# What plant develops purple flowers once it grows out of water



## jbyoung00008 (May 16, 2011)

Hey everyone! Does anyone know what plant grows purple flowers when it grows out of water? King Eds display tank at the front door has the plant Im talking about. Im sure somebody must know what plant that is.

Thanks in advance


----------



## Diztrbd1 (Apr 21, 2010)

sounds like a water lily to me or perhaps a Lotus (though I believe the Lotus flower actually grows in the water and eventually rises out of the water), some kind of pic would be really helpful with this as there are a few plants it could be.....maybe you could call them and ask




-


----------



## jbyoung00008 (May 16, 2011)

Its not a lotus. I took a pic on my phone yesterday. I will try to post it later tonight. Im sure someone on here has been to king eds and has seen the plant I am talking about. I have tried asking king eds what plant it is but every time I get a different answer.


----------



## jkhcjris (Jun 1, 2010)

jbyoung00008 said:


> Hey everyone! Does anyone know what plant grows purple flowers when it grows out of water? King Eds display tank at the front door has the plant Im talking about. Im sure somebody must know what plant that is.
> 
> Thanks in advance


If you want some I believe they prune it every so often and sell it. Ask Ron the owner when they do it.

Chris


----------



## neven (May 15, 2010)

hygrophila corymbosa is likely what you saw


----------



## gklaw (May 31, 2010)

I have grown a bit from a clipping from KE. Neven is right.
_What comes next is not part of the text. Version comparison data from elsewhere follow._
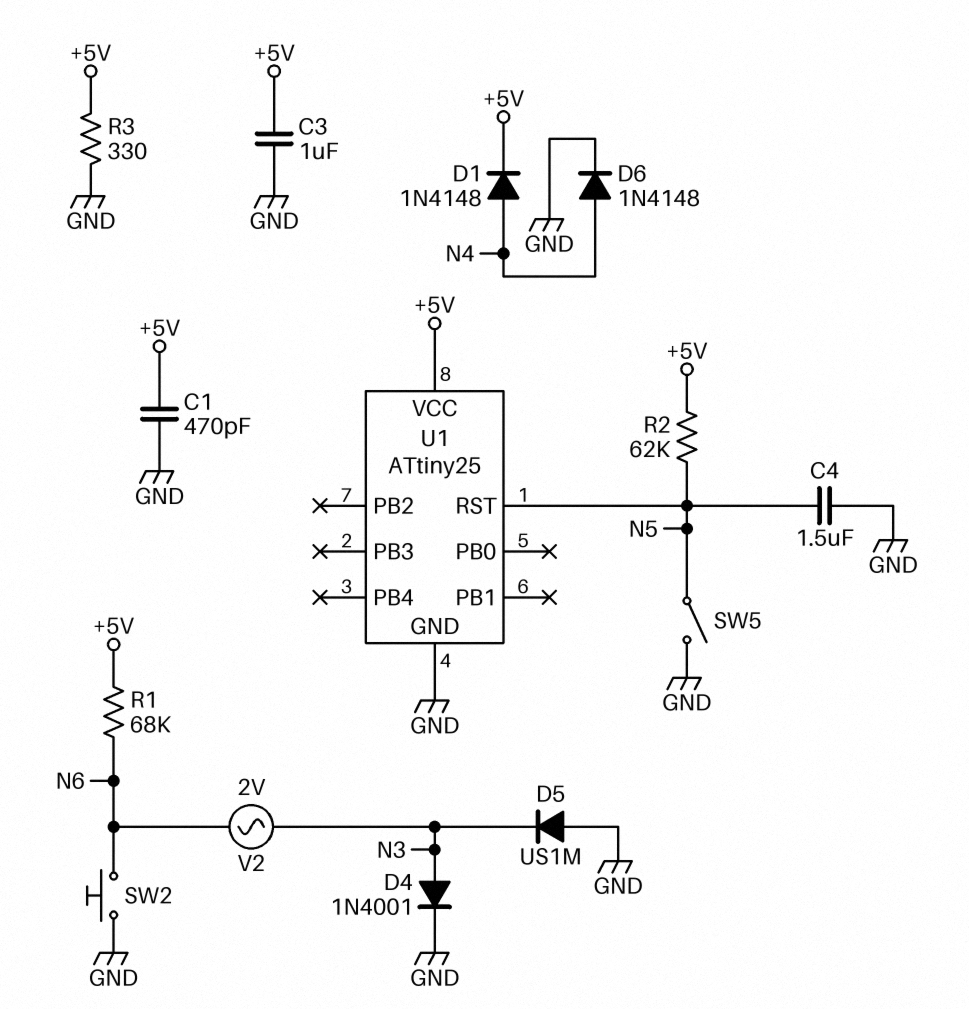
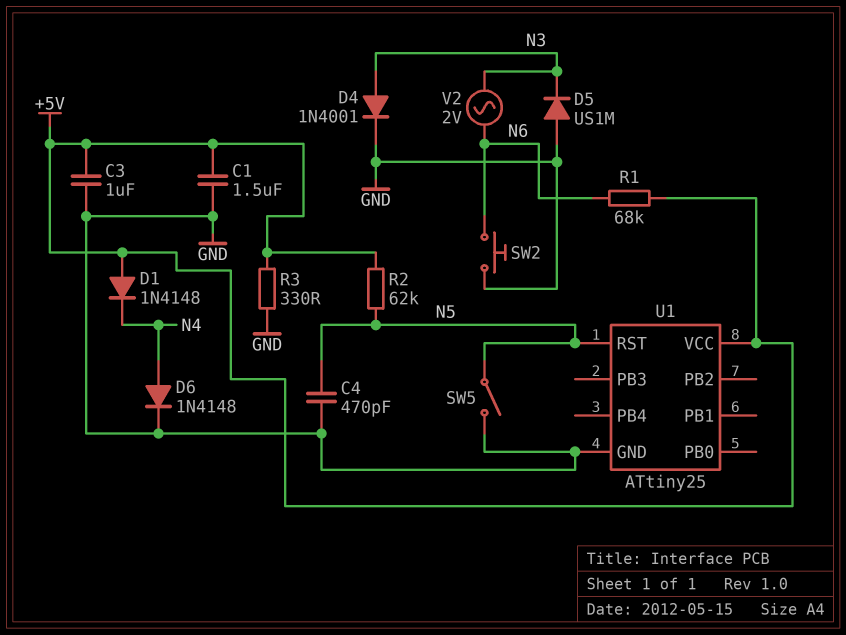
C1: 470pF (+5V, GND) -> 1.5uF (+5V, GND)
C4: 1.5uF (GND, N5) -> 470pF (GND, N5)
D1: diode 1N4148 (A N4, K +5V) -> diode 1N4148 (A +5V, K N4)

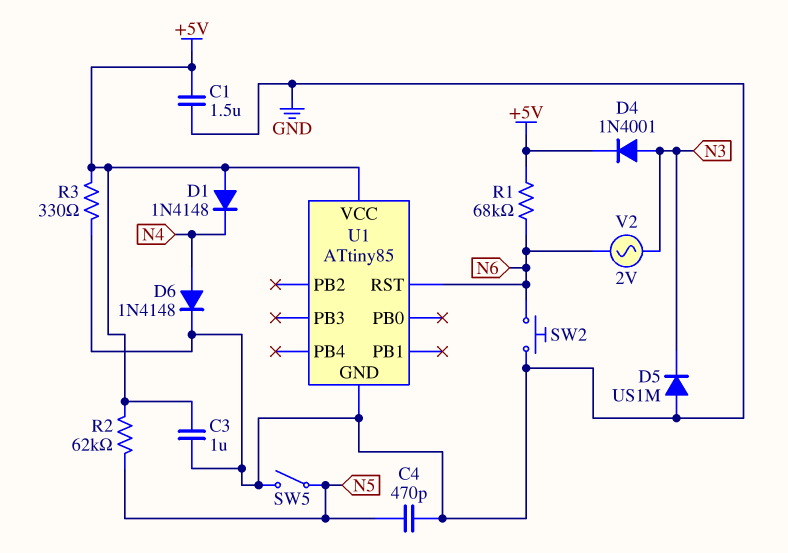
D4: diode 1N4001 (A N3, K GND) -> diode 1N4001 (A N3, K +5V)
U1: ATtiny25 -> ATtiny85
U1 pin RST: N5 -> N6

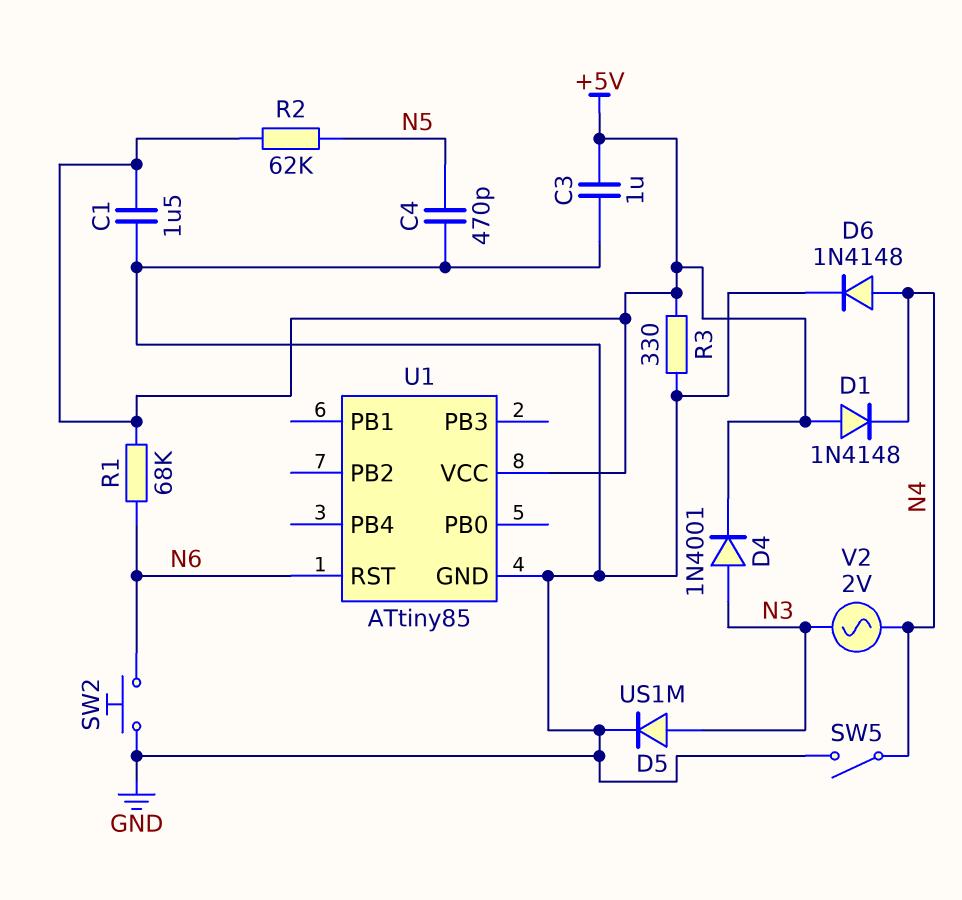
D5: diode US1M (A GND, K N3) -> diode US1M (A N3, K GND)
SW5: switch (GND, N5) -> switch (GND, N4)
V2: AC 2V (N3, N6) -> AC 2V (N3, N4)

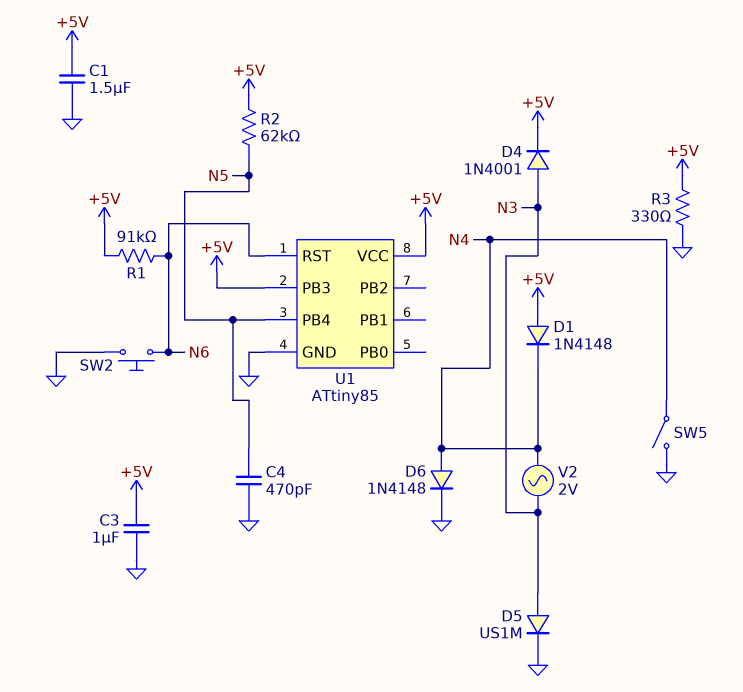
R1: 68k (+5V, N6) -> 91k (+5V, N6)
U1 pin PB3: none -> +5V
U1 pin PB4: none -> N5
The description looks like this one:

http://www.aquaticplantcentral.com/forumapc/plantfinder/details.php?id=226

The leaf shape more like this one:

http://www.aquaticplantcentral.com/forumapc/plantfinder/details.php?id=238

Feel free to come by for a clipping if you want.


----------



## Diztrbd1 (Apr 21, 2010)

that's a pretty cool looking plant, I really like version with the broader leaves.


----------



## gklaw (May 31, 2010)

That what it looks like in my tank.


----------



## jbyoung00008 (May 16, 2011)

gklaw said:


> I have grown a bit from a clipping from KE. Neven is right.
> 
> The description looks like this one:
> 
> ...


Hey Thanks alot. I have the plant in the first picture. Although the plant that seems to be flowering looks like it is coming from the second plant you posteded. It Looks like I have a long way to go before it looks anything like the tank at king eds tank does. In my tank I planted a few different types of ferns similiar to the ones at king eds did to hide the stems. So far it is growing really good I am just worried that the plant I planted isnt the right plant. Im still not sure. Best bet is to email creative aquatics and ask them what it is.

Thanks everyone for the info


----------



## gklaw (May 31, 2010)

It is a bit hard to tell. The leave above the water is a bit elongated. The description for the 1st does say it blooms with purple flower. Mine from KE bloom in a nice purple flower for sure.


----------